Originally written by Stephen Delaney Hale for the December, 2017 Issue of Bella Magazine
Photos by Stephen Hale, post cards courtesy of Aiken County Historical Museum.

The course at Palmetto Golf Club is an almost secret gem among the experiences of American golf. Former head professional Tom Moore explained that knowledgeable golfers around the world were aware of the British-like course in the South Carolina sandhills, but, “if you don’t have a member for a friend, reading about Palmetto may be the closest you get.”

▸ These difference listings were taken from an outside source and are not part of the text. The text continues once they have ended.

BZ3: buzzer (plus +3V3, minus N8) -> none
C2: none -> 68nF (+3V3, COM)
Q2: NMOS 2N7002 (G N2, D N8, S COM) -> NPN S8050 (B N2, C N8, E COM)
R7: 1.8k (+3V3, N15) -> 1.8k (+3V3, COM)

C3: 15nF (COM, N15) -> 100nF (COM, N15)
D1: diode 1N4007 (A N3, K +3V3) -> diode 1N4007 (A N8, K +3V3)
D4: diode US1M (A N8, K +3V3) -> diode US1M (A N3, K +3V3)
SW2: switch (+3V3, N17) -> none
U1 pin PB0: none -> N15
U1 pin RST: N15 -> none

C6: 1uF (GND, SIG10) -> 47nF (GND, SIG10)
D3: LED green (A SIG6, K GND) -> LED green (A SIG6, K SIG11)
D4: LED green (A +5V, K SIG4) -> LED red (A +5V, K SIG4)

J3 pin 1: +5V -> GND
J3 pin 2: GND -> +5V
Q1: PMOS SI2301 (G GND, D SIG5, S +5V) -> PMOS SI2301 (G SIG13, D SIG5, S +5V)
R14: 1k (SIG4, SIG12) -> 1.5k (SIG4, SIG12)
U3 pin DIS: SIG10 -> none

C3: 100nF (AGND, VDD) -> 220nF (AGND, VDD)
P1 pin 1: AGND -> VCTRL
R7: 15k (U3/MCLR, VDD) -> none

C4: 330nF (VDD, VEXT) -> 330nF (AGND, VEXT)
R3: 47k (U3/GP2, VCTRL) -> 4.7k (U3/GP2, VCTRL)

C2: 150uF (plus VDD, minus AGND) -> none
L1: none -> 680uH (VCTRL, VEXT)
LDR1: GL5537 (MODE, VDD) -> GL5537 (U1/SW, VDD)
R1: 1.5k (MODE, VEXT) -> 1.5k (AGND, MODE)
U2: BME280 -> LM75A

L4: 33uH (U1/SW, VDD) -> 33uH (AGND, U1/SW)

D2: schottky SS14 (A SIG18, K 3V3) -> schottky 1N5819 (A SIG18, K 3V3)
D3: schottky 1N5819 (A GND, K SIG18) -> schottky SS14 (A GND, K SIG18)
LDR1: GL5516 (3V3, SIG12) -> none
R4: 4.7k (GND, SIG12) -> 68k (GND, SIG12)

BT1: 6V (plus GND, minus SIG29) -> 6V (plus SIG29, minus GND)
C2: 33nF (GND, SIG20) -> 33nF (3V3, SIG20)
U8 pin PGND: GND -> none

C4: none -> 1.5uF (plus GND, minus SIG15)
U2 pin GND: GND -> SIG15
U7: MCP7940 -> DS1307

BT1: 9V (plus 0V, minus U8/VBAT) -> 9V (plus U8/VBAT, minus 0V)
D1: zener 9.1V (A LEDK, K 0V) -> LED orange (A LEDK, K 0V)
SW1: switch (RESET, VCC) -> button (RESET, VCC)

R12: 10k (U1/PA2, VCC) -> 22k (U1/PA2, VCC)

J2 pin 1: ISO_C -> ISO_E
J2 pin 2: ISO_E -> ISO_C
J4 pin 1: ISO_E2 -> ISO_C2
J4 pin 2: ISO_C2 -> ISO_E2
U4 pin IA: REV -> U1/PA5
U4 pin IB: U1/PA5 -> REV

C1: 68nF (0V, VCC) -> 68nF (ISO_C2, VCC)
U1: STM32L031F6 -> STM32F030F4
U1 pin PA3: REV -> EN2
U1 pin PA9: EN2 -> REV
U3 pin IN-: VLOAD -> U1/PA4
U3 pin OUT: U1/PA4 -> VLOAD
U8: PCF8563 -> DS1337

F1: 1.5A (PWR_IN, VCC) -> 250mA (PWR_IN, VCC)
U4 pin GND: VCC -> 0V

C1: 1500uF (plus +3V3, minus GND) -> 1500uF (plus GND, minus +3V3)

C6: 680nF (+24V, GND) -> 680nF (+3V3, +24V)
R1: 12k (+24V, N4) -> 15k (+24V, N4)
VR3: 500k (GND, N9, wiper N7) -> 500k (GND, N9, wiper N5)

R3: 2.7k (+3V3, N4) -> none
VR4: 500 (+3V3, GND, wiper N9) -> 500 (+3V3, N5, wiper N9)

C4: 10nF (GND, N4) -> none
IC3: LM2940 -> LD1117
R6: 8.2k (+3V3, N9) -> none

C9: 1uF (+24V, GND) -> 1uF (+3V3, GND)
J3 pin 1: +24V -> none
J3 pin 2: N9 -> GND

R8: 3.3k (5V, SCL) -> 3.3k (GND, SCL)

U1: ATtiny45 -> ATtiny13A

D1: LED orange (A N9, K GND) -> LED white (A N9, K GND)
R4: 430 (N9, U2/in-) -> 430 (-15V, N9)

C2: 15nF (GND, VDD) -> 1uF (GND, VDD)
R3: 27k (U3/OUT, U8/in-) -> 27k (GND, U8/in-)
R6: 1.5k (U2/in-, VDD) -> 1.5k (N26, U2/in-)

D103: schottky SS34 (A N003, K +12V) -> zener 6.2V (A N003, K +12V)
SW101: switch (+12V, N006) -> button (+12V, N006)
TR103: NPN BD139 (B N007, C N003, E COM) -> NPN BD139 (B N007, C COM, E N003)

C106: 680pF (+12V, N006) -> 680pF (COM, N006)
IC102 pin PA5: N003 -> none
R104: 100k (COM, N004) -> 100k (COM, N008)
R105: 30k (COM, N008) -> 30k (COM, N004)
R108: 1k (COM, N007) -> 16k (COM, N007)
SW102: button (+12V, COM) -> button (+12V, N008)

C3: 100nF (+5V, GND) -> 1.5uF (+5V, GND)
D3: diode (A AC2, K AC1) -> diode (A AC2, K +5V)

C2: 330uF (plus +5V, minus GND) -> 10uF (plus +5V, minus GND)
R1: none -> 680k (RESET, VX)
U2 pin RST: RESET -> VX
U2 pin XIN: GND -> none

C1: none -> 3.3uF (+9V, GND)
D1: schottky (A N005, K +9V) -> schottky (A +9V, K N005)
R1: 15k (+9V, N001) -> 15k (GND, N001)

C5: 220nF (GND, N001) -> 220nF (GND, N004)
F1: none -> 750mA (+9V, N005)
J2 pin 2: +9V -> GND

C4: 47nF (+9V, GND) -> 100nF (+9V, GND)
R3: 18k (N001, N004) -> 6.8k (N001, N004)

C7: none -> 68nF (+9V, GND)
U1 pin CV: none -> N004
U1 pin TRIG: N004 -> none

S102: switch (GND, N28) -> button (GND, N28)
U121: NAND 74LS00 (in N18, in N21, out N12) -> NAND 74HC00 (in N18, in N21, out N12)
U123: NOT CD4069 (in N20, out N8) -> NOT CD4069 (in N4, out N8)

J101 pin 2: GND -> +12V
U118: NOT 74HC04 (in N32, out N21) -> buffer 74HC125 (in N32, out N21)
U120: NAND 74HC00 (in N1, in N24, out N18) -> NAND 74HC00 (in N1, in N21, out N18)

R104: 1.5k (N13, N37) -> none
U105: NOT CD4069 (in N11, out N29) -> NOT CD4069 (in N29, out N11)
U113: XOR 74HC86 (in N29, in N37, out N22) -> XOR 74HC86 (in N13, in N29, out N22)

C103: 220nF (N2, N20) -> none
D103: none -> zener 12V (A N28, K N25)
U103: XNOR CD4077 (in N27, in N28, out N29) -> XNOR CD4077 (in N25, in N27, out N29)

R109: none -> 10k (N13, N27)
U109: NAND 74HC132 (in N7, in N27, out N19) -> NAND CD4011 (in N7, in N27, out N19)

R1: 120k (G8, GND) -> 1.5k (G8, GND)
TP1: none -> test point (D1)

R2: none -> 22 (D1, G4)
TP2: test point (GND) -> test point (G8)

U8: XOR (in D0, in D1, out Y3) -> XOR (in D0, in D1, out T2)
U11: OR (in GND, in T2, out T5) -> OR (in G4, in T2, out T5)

The Winter Colony Sportsmen Arrive in Aiken

Palmetto Golf Club was founded in 1892 by Thomas Hitchcock, a prominent gentleman sportsman from New York, and William C. Whitney, a fabulously wealthy Long Island industrialist, investor, landowner, and Thoroughbred trainer. To cater to the wishes of his bride, Louise Eustis Hitchcock, the newlyweds spent the winter of 1891 – 92 in Aiken following their marriage earlier that year. Louise had promised her husband that Aiken’s climate made year-round Thoroughbred training possible, and the forgiving sandy-loam soil was the best defense from ankle injuries among the youngest horses in training. Thomas and Louise, although not the wealthiest of their contemporaries, were at the center of New York society, and they soon attracted many wealthy families from the Northeast to their circle. Before long these children of the founders of The Gilded Age and the American Industrial Revolution, numbering in the hundreds, established a “Winter Colony” from October through April in Aiken. These winter residents, led by Whitney and Hitchcock, established recreational facilities for polo, fox hunting, horseback riding, steeplechase and flat racing, Thoroughbred training, and two forms of tennis. The nights were filled with cocktail parties, bridge and poker games, and the occasional ballroom dance, complete with orchestra, in one of the more than 100 “cottages” built by the colony. They went by that moniker because, grand as the houses in Aiken were, and they indeed were, they were dwarfed by the same families’ estates in Manhattan, Long Island, Newport, the Hudson River Valley, and other wealthy enclaves in the Northeast. The majority of these local estates were constructed in the heart of Aiken in the vicinity of Palmetto Golf Club, and many of them continue to exist.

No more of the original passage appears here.